Dans les rêves on voit beaucoup, on entend rarement, on ne raisonne point, on sent vivement, les images se suivent, les sensations se succèdent sans que l’âme les compare ni les réunisse ; on n’a donc que des sensations et point d’idées, puisque les idées ne sont que les comparaisons des sensations : ainsi les rêves ne résident que dans le sens intérieur matériel, l’âme ne les produit point ; ils feront donc partie de ce souvenir animal, de cette espèce de réminiscence matérielle dont nous avons parlé ; la mémoire au contraire ne peut exister sans l’idée du temps, sans la comparaison des idées antérieures et des idées actuelles ; et puisque ces idées n’entrent point dans les rêves, il paraît démontré qu’ils ne peuvent être ni une conséquence, ni un effet, ni une preuve de la mémoire.

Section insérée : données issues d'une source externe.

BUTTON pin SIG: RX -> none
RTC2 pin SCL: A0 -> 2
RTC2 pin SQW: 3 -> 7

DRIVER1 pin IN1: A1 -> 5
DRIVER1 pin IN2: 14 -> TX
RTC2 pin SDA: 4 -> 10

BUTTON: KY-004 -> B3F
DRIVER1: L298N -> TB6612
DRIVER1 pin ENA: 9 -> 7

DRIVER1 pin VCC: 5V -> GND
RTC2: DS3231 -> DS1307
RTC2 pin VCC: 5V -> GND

Mais quand même on voudrait soutenir qu’il y a quelquefois des rêves d’idées, quand on citerait pour le prouver les somnambules, les gens qui parlent en dormant et disent des choses suivies, qui répondent à des questions, etc., et que l’on en inférerait que les idées ne sont pas exclues des rêves, du moins aussi absolument que je le prétends, il me suffirait, pour ce que j’avais à prouver, que le renouvellement des sensations puisse les produire : car, dès lors, les animaux n’auront que des rêves de cette espèce, et ces rêves, bien loin de supposer la mémoire, n’indiquent au contraire que la réminiscence matérielle.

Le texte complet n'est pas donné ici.